By Ed Epstein
Washington, D.C.
November 14, 2024
The Lincoln Group of the District of Columbia will mark its 90th anniversary in 2025, and to celebrate that achievement and to rededicate ourselves to honoring the life, legacy and vision of Abraham Lincoln, we are proud to announce the creation of a research fellowship program for graduate students at the Howard University History Department.
The program, consisting of two $1,000 grants each year, is a cooperative venture between the Lincoln Group and Howard. The group approached Howard about creating the program, and the History Department advertised the new program among its graduate students, screened applicants and sent the top candidates to the Lincoln Group board committee overseeing the fellowship. The board panel made the final choices.
Lincoln Group member and Howard history professor emerita Edna Greene Medford facilitated the group’s meetings with Howard.
Ebonee Davis-Hayes (pictured to the left, above), and Fahtim’a Yaro (to the right, below), are pursuing PhDs in history. Both are researching aspects of slavery, work that the group has pledged to support for the next two years, meaning each will receive $2,000 to help pay for their research. In offering the fellowships, the Lincoln Group spelled out the types of research we are interested in supporting. “LGDC wants such research to cover 19th century topics that have at least some connection to Abraham Lincoln, his era and his legacy. These would include, but would not be limited to, such areas as slavery, emancipation, the role of U.S. colored troops in the Civil War, the daily life of slaves, slave family structure, the Underground Railroad, Reconstruction, the rise of Jim Crow laws and aspects of the Lincoln presidency,” we specified.
The provocative work being pursued by Davis-Hayes and Yaro fits the bill. Davis-Hayes’ project is looking at the memorialization of black burial grounds in nineteenth century Alexandria, Virginia, a city that was a center of the slave trade right up until federal forces occupied it early in the Civil War. “Throughout my dissertation I highlight the ways in which the city of Alexandria’s history as a major port city for the domestic slave trade, an incestuous locale of urban slavery, and a Union-held contraband stronghold, informed the collective memory of black Alexandrians. This memory, I argue, ultimately became the foundation for their identity in the years following emancipation.” she wrote in her fellowship application.
Yaro is delving into the particularly distasteful slave trade in “fancy” women. “Enslaved women and girls were sold and bought as ‘fancies’ with the purpose and promise of sexual exploitation or in some cases a ‘spousal’ relationship,” Yaro wrote in her application. “In addition to this, some men did it as a means to flex their wealth and status as only those who had substantial funds could afford one. Slave women and girls were subjected to the trade if they were deemed really desirable and were often priced at $1,000 or more. Although numerous texts have highlighted the experiences of enslaved women, fewer have explored the lives of women who were subjected to the fancy trade.”
The Lincoln Group approached Howard about establishing the fellowship because no university in the greater Washington D.C. area is as closely connected to Lincoln.

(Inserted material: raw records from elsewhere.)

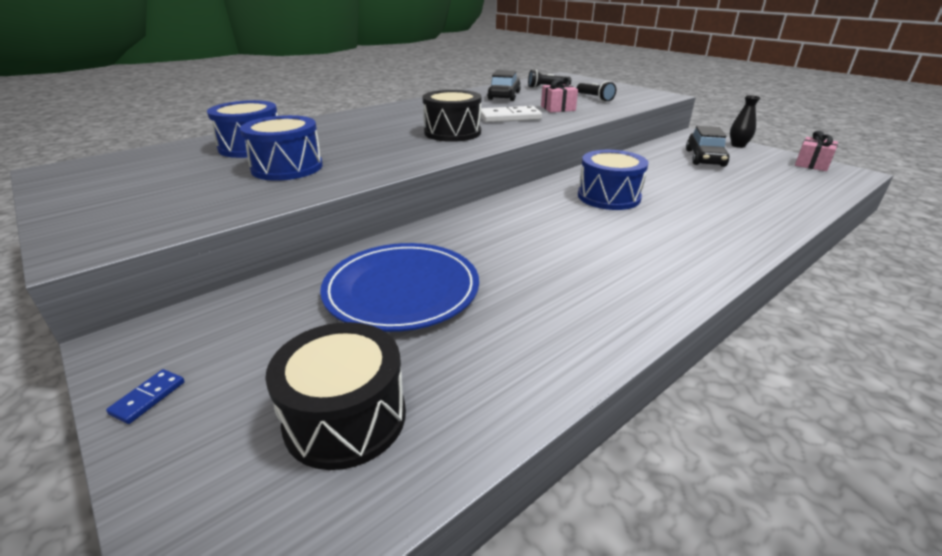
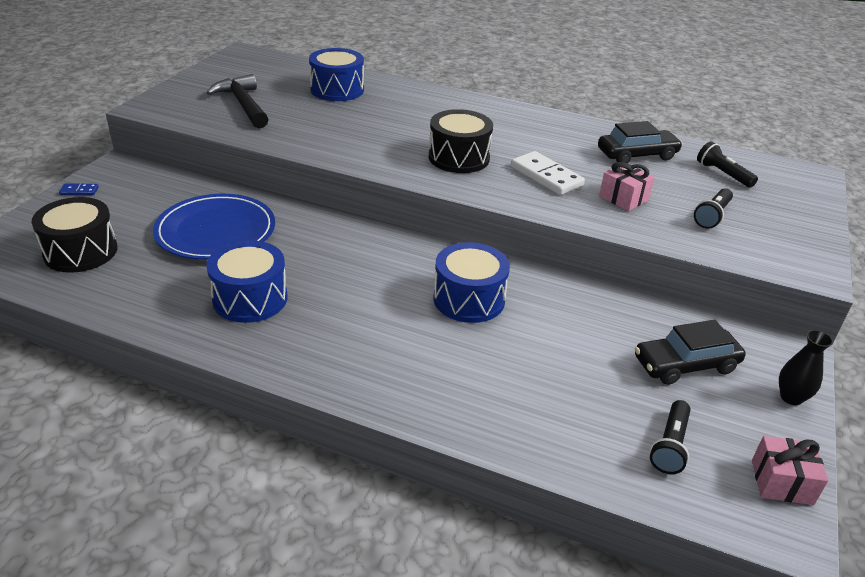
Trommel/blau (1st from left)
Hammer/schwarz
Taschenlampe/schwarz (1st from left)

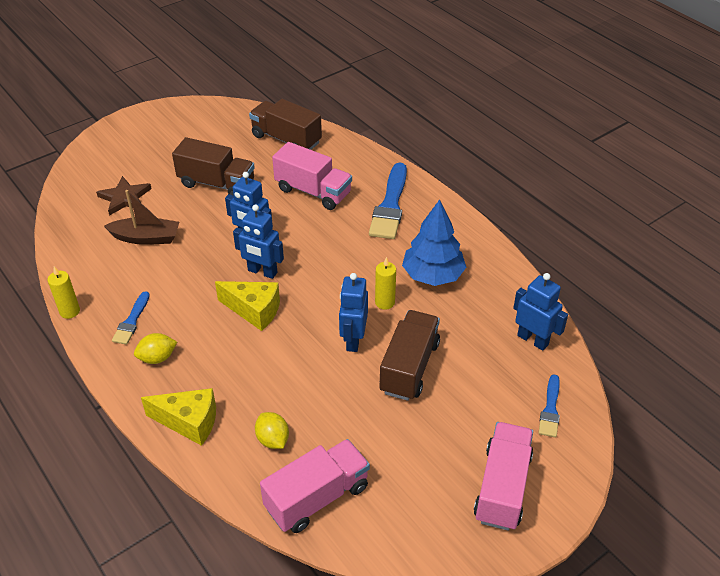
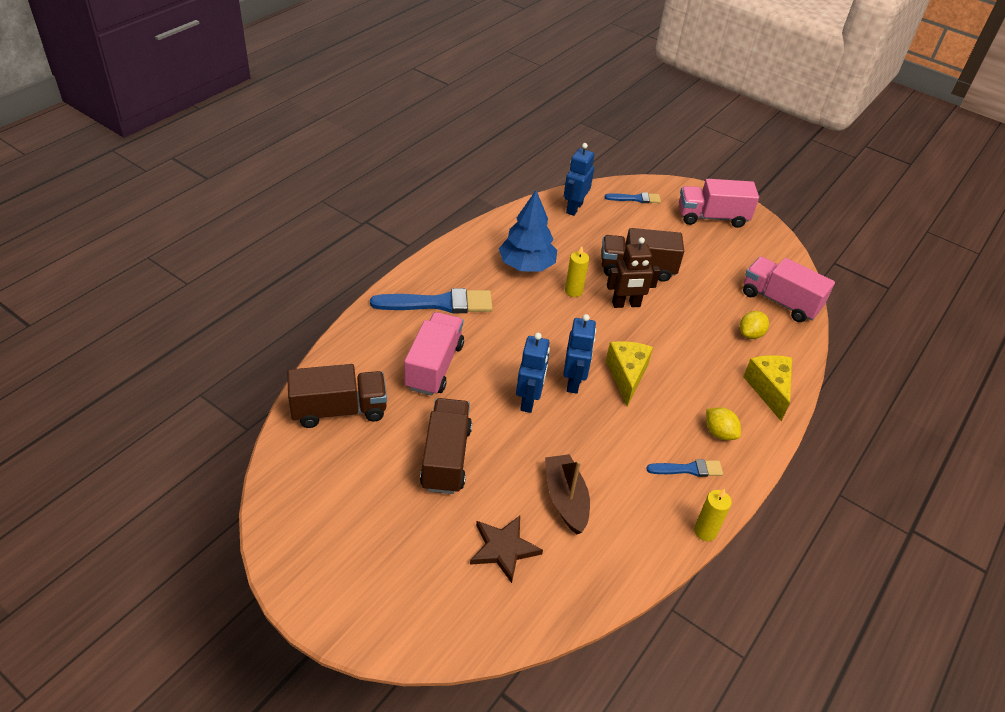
Lastwagen/braun (1st from left)
Roboter/braun

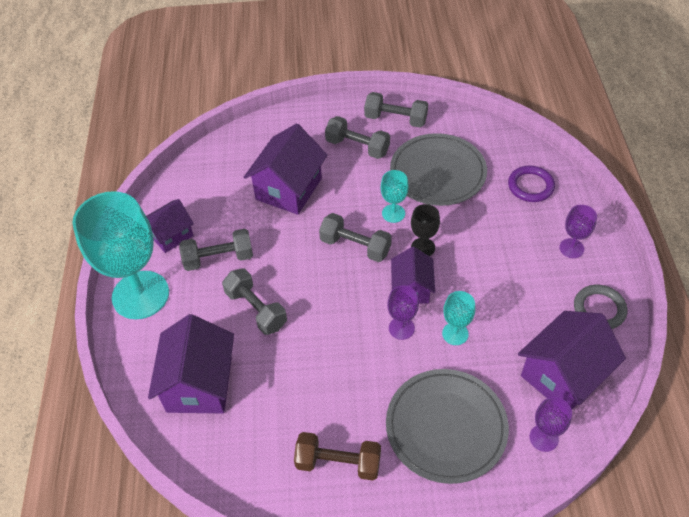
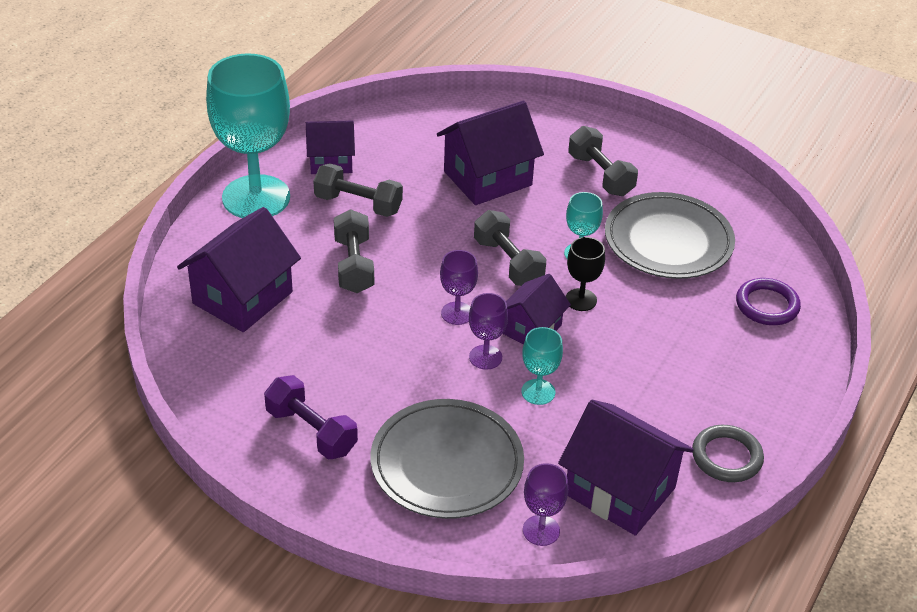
Hantel/lila
Hantel/grau (5th from left in the first image)
Haus/lila (5th from left)
Kelch/lila (1st from left)

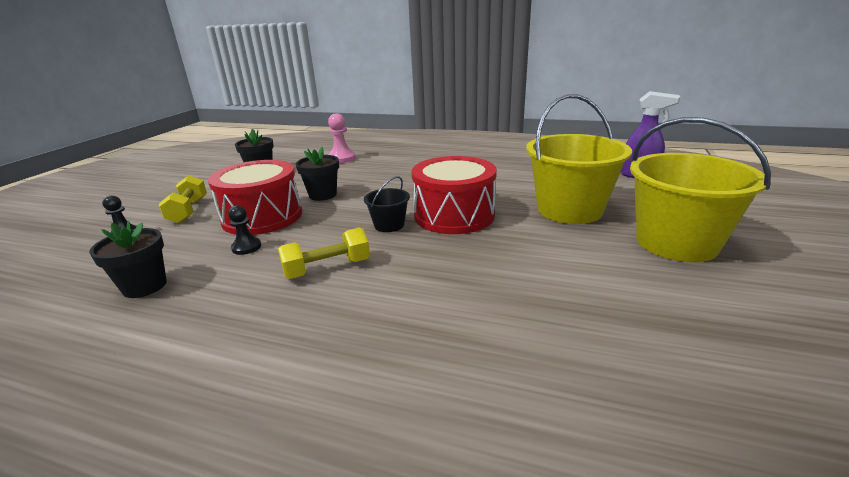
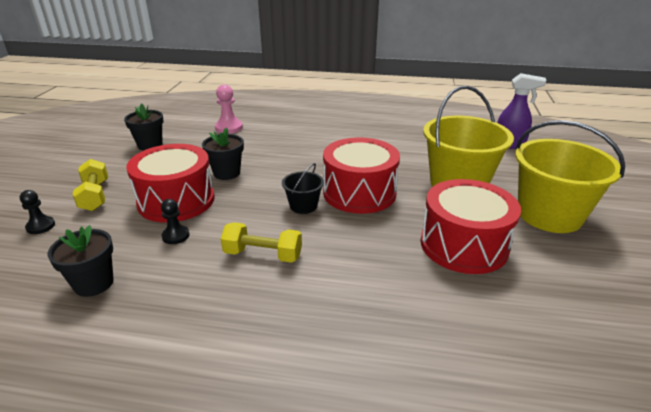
Hantel/gelb (2nd from left)
Trommel/rot (3rd from left)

The university was founded in 1867 by Union general and Medal of Honor recipient Oliver Otis Howard, who was also head of the Freedmen’s Bureau that was created to help ex-slaves by, among other things, providing access to higher education. Howard served as university president from 1867 to 1873.
During his time at the bureau, Howard clashed repeatedly with President Andrew Johnson as the president moved away from the Republican Congress’ Reconstruction policies. The new Howard fellowships are in addition to another ongoing Lincoln Group education project. Through our John Elliff scholarship program, named for our late president, the group annually funds scholarships for teachers from across the country to come to Ford’s Theatre for a week in the summer to learn how to incorporate the legacy of Abraham Lincoln into their curriculums.